Fed’s Jackson Hole Meeting Takes Place In The Country’s Wealthiest County
What better place for the Fed to have their annual company picnic than at the apex of the country’s wealth inequality gap?
That’s exactly what they’ll be doing when they meet at Jackson Hole next week. It is located in Teton County, which has the “nation’s highest per-capita income from assets”, according to Bloomberg.
A study by the Economic Innovation Group points out that Jackson Hole has attracted the “ultra-rich” in recent years and that the “gap between counties with the lowest and highest asset income per capita rose sixfold between 1990 and 2019”.
The study looked specifically at “income from assets”, which excludes wages and government assistance. This category of wealth has skyrocketed in places like New York City and the San Francisco Bay Area.

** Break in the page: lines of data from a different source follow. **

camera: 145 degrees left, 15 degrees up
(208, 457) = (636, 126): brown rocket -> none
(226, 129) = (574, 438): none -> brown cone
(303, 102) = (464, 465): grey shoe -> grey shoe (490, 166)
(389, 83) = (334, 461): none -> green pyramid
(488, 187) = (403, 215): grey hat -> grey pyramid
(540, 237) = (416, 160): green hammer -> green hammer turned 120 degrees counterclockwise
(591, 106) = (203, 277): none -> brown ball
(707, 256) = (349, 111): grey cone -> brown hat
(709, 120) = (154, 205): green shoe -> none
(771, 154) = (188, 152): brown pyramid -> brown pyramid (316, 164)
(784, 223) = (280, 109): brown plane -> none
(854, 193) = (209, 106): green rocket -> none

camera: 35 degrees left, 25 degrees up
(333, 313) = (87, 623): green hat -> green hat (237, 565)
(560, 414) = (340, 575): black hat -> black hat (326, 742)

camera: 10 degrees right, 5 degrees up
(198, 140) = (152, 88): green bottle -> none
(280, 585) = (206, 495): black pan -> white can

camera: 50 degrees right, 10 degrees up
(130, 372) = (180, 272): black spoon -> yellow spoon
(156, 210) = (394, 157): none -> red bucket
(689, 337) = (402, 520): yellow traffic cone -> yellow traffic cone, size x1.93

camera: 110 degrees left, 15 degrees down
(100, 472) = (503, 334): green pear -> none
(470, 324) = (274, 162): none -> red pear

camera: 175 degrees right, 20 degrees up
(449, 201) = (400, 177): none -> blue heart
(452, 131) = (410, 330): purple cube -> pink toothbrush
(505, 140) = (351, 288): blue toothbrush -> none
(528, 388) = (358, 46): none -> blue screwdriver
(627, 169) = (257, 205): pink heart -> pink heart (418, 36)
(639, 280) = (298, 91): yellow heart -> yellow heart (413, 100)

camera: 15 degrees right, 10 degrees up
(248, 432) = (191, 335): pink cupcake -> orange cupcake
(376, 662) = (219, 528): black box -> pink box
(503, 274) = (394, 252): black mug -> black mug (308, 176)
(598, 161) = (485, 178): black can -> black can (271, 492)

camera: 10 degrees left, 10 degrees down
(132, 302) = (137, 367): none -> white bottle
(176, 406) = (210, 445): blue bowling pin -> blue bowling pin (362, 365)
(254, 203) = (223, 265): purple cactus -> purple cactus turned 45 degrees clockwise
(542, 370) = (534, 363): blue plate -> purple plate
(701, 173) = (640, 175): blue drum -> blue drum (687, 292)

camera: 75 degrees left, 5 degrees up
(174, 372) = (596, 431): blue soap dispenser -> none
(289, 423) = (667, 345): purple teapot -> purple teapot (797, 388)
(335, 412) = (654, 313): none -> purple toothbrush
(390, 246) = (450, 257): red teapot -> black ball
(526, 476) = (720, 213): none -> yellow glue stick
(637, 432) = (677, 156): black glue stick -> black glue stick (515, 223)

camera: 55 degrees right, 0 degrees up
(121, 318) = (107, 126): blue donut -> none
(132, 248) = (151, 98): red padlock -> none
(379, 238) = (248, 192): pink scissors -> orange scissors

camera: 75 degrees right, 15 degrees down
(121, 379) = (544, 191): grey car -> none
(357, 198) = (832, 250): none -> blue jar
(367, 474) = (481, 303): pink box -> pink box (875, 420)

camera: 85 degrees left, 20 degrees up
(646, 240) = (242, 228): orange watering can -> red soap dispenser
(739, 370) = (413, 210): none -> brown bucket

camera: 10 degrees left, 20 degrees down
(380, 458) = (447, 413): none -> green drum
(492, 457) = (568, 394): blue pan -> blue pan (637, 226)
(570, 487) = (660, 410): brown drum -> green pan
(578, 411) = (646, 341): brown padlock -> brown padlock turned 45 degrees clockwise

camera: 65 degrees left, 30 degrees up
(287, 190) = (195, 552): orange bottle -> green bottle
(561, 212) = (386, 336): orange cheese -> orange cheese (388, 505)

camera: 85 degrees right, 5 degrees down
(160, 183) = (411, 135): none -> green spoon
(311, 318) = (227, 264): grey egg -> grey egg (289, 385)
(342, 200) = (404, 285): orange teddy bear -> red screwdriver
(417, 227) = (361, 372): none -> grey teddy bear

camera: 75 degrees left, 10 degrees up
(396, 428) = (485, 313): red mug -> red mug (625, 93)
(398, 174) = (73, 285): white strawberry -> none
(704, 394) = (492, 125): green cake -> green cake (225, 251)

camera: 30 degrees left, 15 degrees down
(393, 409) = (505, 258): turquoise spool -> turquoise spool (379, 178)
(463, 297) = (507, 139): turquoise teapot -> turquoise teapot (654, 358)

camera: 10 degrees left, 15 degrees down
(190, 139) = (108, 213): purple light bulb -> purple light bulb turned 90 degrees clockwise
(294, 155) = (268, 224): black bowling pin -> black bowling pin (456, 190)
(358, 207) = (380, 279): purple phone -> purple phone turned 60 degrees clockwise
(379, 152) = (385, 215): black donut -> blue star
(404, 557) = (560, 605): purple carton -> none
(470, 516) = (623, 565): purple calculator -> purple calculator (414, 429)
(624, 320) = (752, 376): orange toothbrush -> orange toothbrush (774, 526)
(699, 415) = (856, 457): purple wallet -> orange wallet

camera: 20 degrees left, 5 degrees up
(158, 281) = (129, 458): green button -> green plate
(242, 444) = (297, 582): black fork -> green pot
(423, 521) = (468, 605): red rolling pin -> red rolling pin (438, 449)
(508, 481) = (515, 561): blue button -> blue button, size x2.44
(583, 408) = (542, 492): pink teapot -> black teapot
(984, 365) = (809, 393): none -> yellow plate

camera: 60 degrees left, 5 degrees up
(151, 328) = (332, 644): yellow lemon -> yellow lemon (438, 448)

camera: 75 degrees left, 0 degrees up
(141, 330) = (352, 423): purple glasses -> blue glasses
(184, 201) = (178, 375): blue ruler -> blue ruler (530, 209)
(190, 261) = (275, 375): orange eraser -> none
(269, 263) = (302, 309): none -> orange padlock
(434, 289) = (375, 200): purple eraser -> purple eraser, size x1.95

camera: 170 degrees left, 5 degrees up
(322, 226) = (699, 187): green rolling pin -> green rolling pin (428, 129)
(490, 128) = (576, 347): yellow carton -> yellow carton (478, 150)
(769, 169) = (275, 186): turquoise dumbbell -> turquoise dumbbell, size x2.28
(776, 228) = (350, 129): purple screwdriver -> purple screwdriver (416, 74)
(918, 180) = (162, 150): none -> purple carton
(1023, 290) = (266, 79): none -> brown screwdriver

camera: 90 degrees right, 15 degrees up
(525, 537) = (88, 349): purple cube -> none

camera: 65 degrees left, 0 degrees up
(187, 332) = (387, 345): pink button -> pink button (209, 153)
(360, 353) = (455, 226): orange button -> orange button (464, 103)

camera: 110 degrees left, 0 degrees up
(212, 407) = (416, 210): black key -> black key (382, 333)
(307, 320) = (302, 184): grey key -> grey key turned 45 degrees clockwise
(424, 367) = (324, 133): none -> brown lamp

In Manhattan, for example, asset income per capita of about $64,200 is 13 times that in the Bronx, the report notes.
The county with the lowest asset income per capita is in South Dakota. Coming in at $2,800 per person, the number is about just 33% of the nationwide average.
Kenan Fikri, research director at EIG, commented: “I was pretty shocked that so much of the country has derived so little benefit from the boom in asset prices and asset values that we’ve seen over the past couple of decades.”
People with large assets bases are disproportionately the beneficiaries of Fed policy, while those working a normal 9-5 are left brutalized by the inflation the Fed leaves in its wake.
Only 15% of households own stocks and about 13% of households own business equity or a second residential property.
Fikri concluded that even though “the condition of being poor today is better than it was in 1970,” some still don’t have access to “avenues for wealth creation.”
We can’t wait to see what new techniques the Fed comes up with for prying the wealth gap open even further after their meeting next.